Yesterday was Lorrie Moore’s birthday according to Garrison Keillor’s Writers Almanac. He quoted her as saying the following and it made me laugh.
When she was once asked in an interview why she writes so often about characters who make lots of jokes, she said: “I feel that when you look out into the world, the world is funny. And people are funny. And that people always try to make each other laugh. I’ve never been to a dinner party where nobody said anything funny. If you’re going to ignore that [as a fiction writer], what are you doing?”
“What are you doing?” indeed.
My boss and i were goofing off yesterday. She was trying to broadcast organ music via her phone on a blue tooth speaker. I was the “talent” as they say and kept playing organ while she experimented. This apparently failed. She’s still working on something for tomorrow’s funeral.
In the course of the afternoon, I mentioned to her that there were two different hymns from which she could choose for this Sunday’s stream paraliturgy. She couldn’t decide. She said she would think about it. Consequently, I haven’t done this Sunday’s submission of hymns and music note. I did pick out organ music. If I haven’t heard from her tomorrow I will simple pick a hymn and write a hymn note.
Keillor inspired me to search for Lorrie Moore on YouTube. Bingo. In the above video, she not only talks charmingly and intelligently, she reads her essay about her marriage ceremony, “One hot summer, or a Brief History of Time,” in its entirety.
It was first published in the book she is plugging on this video.
I requested the library copy of the book and picked it up today.
On Tuesday, I read an essay by Zadie Smith called “The Bathroom” in her collection, Feel Free. It is about her family and her understanding of family. I was struck by her description of how her family fitted into England’s class system.
“The spare room, the extra toilet—these represented, for my parents, a very British form of achievement. Raised in poverty, they were now officially what the census takers call ‘lower middle class.’ … When you were lower middle-class, in the eighties, you went to Europe occasionally—though only on flights that left at 3 a.m., and on planes in which you freely chose the smoking section—and you drove a Mini Metro, and you bought fresh orange juice. You went to state school of course and had never seen a ski lift but you took the Guardian (footnote here: If you were on the left) and, if there was a good front-page scandal, the Mirror, and you had those nice stripy Habitat blinds in the kitchen and china plates hanging on the walls and you absolutely understood that doormats with jokes on them were in bad taste.

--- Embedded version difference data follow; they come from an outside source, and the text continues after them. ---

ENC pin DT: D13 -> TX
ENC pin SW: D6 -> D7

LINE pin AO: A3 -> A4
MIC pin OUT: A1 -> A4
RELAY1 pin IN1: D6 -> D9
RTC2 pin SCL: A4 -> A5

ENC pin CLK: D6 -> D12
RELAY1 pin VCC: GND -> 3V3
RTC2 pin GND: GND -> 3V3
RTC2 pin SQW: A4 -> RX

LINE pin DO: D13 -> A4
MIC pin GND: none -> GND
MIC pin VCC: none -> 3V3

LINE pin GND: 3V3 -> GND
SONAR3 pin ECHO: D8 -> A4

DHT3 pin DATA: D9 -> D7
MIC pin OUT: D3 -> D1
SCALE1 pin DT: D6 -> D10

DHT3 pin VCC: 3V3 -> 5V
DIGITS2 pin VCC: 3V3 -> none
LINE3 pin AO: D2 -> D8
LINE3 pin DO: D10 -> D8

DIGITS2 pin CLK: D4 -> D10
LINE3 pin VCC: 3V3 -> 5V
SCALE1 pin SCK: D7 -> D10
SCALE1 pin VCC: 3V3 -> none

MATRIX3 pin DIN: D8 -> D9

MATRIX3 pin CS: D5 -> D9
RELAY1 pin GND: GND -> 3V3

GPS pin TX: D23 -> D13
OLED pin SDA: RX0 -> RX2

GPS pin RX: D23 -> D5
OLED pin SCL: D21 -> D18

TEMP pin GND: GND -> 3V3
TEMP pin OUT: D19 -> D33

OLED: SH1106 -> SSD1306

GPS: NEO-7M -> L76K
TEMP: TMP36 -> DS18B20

You told people you ‘never watched ITV,’ although this was actually a lie: you watched ITV all the time. And each summer you packed the car and motored down the M4 to Devon or Cornwall, stopping along the route to take tea—thanks to the National Trust—in the various country mansions of penniless aristocrats. At least that’s how it was for us.”
Class systems always confuse me until my nose gets rubbed into them. This happened to me on one trip in the UK when the car of the train we were on lost power. We were shepherded into the first class car. A bald man in an expensive suit holding a conservative book glared at me and my family for the entire time we were there.
I assume that was class stuff.
I read that passage to my wife since we have a daughter who is firmly ensconced in England. (Hi Sarah!)
But more startlingly in Smith’s essay was her observation that “every family home is an emotionally violent place, full of suppressed rage… no one gets out of a family unit whole or with everything they want.” Here she quotes Jerry Seinfeld: “There’s no such thing as fun for all the family.”
Smith writes “Somebody’s going to have to give up something: it’s only a question of how much and to whom.
Something to ponder.
She reprints a photograph her father took of himself, his first wife, and Smith’s step sister. It is stark and looks highly composed. The mom sits like a painting staring at the TV. The father and daughter are whispering to each other. Smith titled it “The Family is a Violent Event.”
Zadie Smith’s brother, Ben, is a rap artist. Without talking to her about it, he independently chose this picture as the cover for his rap album.
Something else to ponder is what Lorrie Moore said in another interview I listened to on YouTube:
“You can’t carve solitude out of loneliness. You have to people your life and go from there.”
Denial Is the Heartbeat of America – The Atlantic
The incomparable Ibram X. Kendi.
“White terror is as American as the Stars and Stripes. But when this is denied, it is no wonder that the events at the Capitol are read as shocking and un-American.”
NYTimes: Public Radio Group Criticizes New York Times Over ‘Caliphate’ Correction
Good grief.
Superspreader Down: How Trump’s Exile from Social Media Alters the Future of Politics, Security, and Public Health
Little update by one of the coauthors of LikeWars. Thanks to Jeremy for tweeting this article.